Micha Sifry was the eCampaign manager for Andrew Rasiej bid to become the number two man in New York politics: Public Advocate. They run an open source political campaign:
We had three over-arching goals for this campaign:
1) that we could push into the public debate some big new ideas about reinventing municipal government, fostering civic engagement, and the value of getting everyone an affordable highspeed Internet connection;
2) that the right way to run for office is to be as open, transparent, people-centered, small-donor-based and network-driven as possible (building on the experiences of various 2004 campaigns); and
3) that reform-minded individuals, groups, writers, editorialists, bloggers, and institutions, along with locally-focused civic activists, would find all of this refreshing and inspiring and they would rally to our banner and help amplify our message.
This is where the potential of new technology lies and where also some of my hopes for positive change are rooted. Unfortunately they didn't manifest this time and Micha Sifry has an excellent post mortem sharing his perspective.
* Tech “community” a fiction?
But the fabled tech community turned out to be mostly a fable when it came to actually embracing Andrew’s campaign and setting aside time to spread its message. Yes, about 100 local and national bloggers linked to the campaign. But few made an extended commitment to pitch in.
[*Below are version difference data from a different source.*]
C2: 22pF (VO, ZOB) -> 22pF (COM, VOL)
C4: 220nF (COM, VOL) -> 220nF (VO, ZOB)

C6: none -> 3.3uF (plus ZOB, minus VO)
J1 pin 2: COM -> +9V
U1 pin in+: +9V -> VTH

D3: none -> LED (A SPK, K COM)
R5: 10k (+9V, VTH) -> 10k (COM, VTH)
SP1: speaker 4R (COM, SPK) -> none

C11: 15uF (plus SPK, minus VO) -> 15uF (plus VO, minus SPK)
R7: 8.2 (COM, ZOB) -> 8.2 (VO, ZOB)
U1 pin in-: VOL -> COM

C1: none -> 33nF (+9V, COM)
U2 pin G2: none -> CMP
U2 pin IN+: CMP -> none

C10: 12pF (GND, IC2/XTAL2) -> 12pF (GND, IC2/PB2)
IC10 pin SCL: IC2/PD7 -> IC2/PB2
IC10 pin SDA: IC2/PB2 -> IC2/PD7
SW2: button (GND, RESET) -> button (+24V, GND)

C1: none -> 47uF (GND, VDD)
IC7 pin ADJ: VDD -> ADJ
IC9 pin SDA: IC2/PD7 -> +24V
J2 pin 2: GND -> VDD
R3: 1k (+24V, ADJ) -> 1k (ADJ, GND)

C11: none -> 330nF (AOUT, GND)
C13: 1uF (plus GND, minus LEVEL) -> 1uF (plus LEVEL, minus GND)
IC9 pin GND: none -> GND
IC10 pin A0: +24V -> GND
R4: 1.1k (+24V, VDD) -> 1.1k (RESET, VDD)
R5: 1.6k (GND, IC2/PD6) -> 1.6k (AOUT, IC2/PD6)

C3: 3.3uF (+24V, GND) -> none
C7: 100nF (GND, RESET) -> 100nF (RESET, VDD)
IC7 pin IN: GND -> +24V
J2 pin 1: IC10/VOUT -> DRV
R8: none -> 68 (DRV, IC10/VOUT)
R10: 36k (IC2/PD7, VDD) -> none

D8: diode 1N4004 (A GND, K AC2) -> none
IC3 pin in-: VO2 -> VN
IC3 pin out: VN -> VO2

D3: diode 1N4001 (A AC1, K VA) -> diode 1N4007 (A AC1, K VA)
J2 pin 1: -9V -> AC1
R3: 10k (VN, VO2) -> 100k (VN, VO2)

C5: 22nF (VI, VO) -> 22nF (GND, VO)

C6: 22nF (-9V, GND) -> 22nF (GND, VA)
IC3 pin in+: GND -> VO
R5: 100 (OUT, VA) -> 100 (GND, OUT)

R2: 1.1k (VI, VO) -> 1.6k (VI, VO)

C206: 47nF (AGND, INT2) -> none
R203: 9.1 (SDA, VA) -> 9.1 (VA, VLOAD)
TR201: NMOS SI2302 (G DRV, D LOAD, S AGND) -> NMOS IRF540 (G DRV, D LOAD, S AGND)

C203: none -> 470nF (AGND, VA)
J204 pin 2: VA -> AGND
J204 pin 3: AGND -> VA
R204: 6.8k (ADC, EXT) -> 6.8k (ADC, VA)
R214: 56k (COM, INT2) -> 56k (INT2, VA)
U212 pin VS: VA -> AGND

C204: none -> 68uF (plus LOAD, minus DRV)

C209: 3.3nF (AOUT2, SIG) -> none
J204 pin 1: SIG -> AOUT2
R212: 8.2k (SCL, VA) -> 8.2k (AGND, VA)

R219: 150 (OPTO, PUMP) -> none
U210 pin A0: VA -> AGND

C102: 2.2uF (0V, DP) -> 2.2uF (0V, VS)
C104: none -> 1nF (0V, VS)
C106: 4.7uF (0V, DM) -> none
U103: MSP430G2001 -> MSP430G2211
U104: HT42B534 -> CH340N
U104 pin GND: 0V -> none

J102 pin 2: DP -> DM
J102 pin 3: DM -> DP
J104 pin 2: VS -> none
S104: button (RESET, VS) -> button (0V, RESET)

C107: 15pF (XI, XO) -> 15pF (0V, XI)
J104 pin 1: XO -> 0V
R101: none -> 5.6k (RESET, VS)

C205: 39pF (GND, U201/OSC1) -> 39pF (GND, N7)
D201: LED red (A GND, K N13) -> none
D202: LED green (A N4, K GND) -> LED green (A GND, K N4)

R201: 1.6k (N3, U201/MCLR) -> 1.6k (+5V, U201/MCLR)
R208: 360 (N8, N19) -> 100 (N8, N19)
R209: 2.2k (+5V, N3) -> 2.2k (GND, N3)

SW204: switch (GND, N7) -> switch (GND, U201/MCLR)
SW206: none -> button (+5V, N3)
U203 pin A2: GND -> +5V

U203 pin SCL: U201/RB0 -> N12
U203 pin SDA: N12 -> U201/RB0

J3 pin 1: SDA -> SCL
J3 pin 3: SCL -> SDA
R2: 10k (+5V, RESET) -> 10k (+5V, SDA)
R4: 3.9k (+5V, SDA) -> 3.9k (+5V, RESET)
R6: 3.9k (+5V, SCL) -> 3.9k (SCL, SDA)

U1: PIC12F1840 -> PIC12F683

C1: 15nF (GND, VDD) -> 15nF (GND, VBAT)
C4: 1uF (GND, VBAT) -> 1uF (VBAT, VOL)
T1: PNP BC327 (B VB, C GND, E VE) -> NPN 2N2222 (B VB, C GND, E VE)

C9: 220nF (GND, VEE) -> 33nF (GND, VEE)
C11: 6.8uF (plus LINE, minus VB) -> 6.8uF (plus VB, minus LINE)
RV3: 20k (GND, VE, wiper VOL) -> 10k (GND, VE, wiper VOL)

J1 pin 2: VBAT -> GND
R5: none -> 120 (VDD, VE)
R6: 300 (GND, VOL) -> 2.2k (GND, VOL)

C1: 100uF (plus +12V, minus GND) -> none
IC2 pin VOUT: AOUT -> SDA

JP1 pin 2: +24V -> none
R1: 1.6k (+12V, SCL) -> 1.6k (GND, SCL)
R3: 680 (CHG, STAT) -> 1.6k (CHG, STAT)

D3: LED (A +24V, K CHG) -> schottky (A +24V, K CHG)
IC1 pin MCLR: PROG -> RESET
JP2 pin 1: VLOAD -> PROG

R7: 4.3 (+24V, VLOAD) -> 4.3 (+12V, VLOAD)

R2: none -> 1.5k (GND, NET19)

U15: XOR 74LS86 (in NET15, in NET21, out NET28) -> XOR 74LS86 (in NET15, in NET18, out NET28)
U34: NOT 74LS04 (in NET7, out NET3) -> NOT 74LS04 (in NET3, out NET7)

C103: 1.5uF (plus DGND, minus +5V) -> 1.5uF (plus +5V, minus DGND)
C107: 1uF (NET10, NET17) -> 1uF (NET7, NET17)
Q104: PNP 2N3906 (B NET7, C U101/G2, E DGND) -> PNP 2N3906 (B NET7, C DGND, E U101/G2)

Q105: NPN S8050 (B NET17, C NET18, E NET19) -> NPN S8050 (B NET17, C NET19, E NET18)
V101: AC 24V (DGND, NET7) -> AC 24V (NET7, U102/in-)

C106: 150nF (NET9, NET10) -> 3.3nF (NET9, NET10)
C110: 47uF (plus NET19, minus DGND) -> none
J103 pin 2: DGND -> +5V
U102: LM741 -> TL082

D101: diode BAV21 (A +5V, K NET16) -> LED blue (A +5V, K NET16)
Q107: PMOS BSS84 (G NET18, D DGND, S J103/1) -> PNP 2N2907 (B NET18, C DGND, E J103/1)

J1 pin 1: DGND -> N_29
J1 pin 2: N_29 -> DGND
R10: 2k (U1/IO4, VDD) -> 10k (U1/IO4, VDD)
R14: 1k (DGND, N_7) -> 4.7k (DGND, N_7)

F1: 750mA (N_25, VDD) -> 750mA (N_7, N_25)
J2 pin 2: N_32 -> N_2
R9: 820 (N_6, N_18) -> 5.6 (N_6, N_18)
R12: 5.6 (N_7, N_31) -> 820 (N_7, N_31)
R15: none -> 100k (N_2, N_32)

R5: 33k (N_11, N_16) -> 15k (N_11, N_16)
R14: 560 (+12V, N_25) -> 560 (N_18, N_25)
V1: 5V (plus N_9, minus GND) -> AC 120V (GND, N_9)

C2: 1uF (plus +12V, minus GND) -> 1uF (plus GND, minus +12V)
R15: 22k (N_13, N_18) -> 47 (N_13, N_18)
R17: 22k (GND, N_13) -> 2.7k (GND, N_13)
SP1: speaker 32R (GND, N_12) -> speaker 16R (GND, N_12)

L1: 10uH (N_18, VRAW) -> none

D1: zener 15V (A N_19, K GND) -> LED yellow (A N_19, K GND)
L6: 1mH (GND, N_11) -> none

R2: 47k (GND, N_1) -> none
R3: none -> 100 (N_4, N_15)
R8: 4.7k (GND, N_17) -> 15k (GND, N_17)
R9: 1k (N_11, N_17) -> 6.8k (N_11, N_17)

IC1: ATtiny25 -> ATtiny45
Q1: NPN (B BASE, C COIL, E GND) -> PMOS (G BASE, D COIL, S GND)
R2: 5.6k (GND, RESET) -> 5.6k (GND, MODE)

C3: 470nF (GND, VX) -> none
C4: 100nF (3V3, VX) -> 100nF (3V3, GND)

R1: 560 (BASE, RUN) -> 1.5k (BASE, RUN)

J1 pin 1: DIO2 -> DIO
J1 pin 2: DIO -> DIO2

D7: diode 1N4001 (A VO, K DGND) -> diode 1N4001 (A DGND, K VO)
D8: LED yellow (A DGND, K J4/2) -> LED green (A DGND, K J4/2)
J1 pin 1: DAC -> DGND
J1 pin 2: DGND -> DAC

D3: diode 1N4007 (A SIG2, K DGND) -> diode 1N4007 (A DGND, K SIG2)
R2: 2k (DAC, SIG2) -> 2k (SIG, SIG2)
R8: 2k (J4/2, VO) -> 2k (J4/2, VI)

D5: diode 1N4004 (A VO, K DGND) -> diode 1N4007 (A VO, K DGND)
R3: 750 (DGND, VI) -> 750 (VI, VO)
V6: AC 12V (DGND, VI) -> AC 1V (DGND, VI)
To give one telling example, when I asked a core group of about 30 tech supporters to help us “kick the tires” on our WeFixNYC.com site by sending in a picture of a pothole before we announced the project to the public, at most 3 or 4 responded.
This is where we techies have to wake up, pay more attention. Politics matter and we should do our little part so that the great potential that our new tools offer (See: Extreme Democracy) come to fruition. It is possible, but as this example shows a lot harder than we think. (The comments are worth reading too)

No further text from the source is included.